イ 被告Y1は,証券会社に二十数年勤めた経験に照らし,今後株式投資によって最も大きいリターンを得られる投資先は,いわゆるネクストチャイナの一国であるベトナムであると考えた。ファンド組成当時のベトナム経済は,実質経済成長率が8パーセント,インフレ率6パーセントと好調であり,その発展性・有望性は,メディアにおいてもしばしば取り上げられていた(乙イ11ないし14,21)。被告Y1は,ベトナムの経済事情を分析した上で,ベトナムの上場株は当時既に割高でありバブル化していると判断し,主な投資対象を上場予定のベトナム未公開株に絞り,成長可能性の高い未公開株の転売益を得ることを目的とするベトナム未公開株ファンドの準備・組成を行うこととした(甲3,22,乙イ11,21,被告Y1)。

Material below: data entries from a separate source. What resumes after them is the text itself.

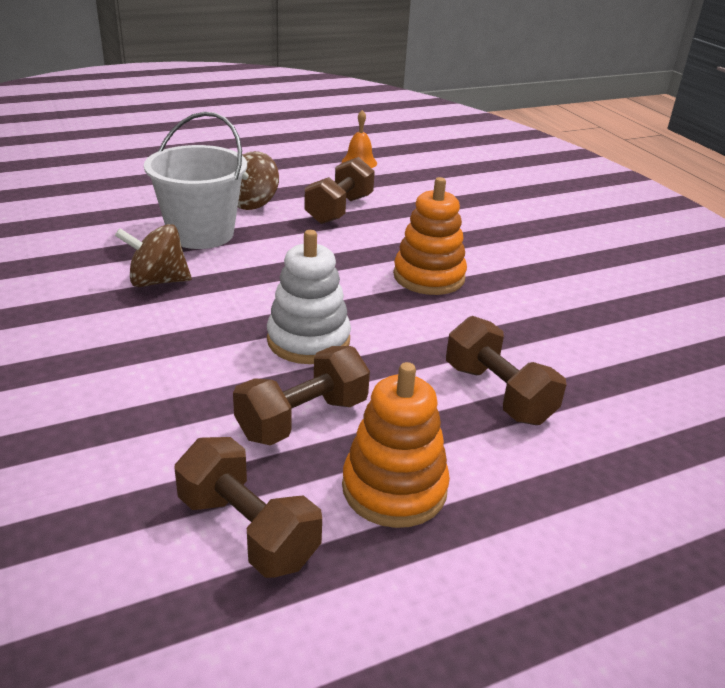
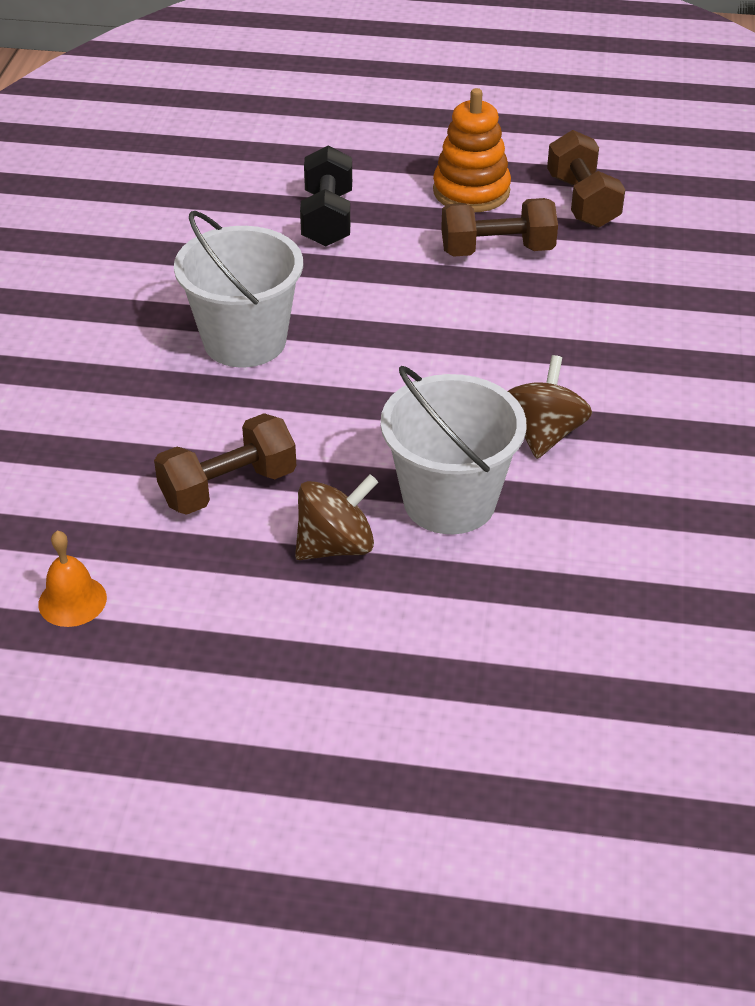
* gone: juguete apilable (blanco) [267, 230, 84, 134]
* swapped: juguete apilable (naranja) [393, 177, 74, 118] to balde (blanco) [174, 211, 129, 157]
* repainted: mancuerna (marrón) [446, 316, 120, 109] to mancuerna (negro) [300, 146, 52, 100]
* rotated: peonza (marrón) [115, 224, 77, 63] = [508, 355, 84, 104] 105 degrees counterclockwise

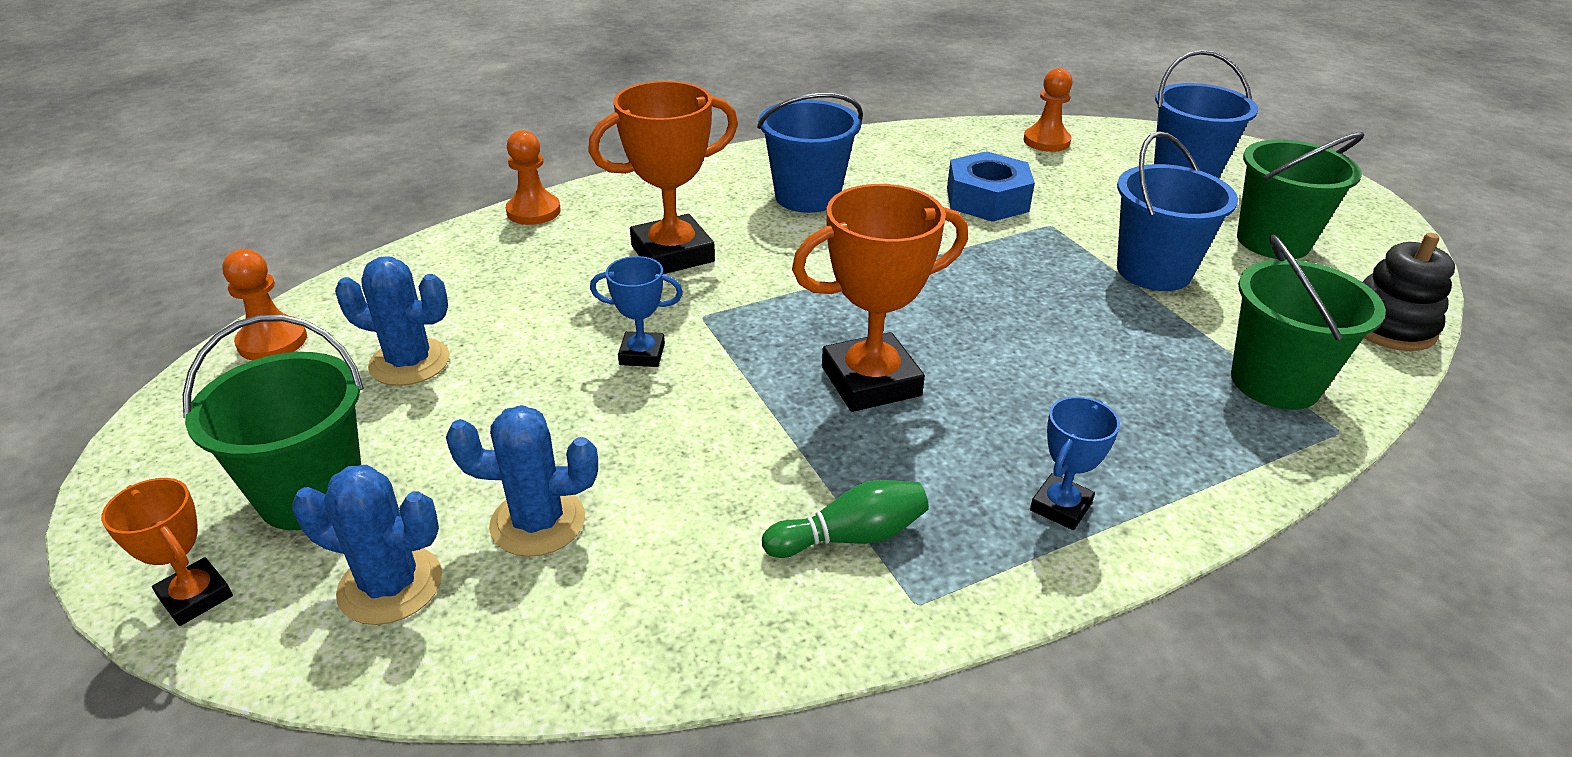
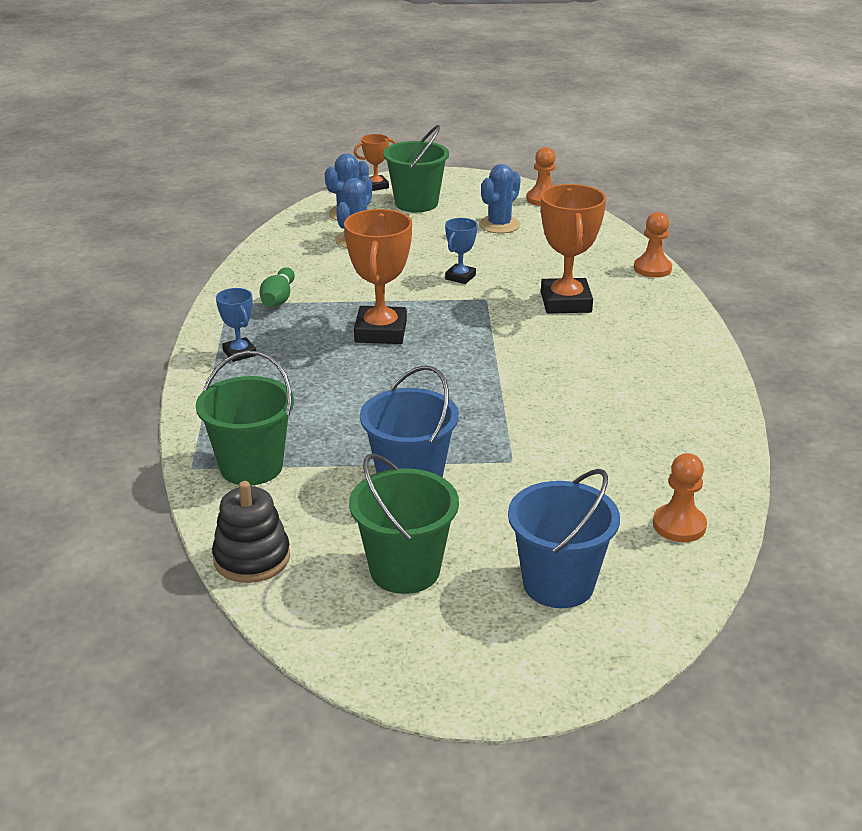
* gone: balde (azul) [757, 93, 106, 120]
* gone: tuerca (azul) [947, 151, 88, 71]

ウ 被告Y1は,平成19年2月頃から投資対象となる未公開企業の調査を始め,同年5月頃からは投資対象企業を決定すべく,自らベトナムに赴き現地での調査を開始した。被告Y1は,対象企業決定に至るまでの調査として,Aの知人であるハノイ在住のベトナム人から有力な会社の紹介を受け,ベトナム国内のアナリスト・有識者からのヒアリングを行ったほか,投資対象候補の企業の過去3年分の決算書を基礎とした財務分析,企業側から提出された将来の事業計画・マニュアルレポート等を踏まえての社長からのヒアリング(会社設立の経緯,当該会社の強み,今後の事業展開等の聞き取り)等を行った。(乙イ7ないし10[枝番があるものは枝番を含む。],15,21,被告Y1)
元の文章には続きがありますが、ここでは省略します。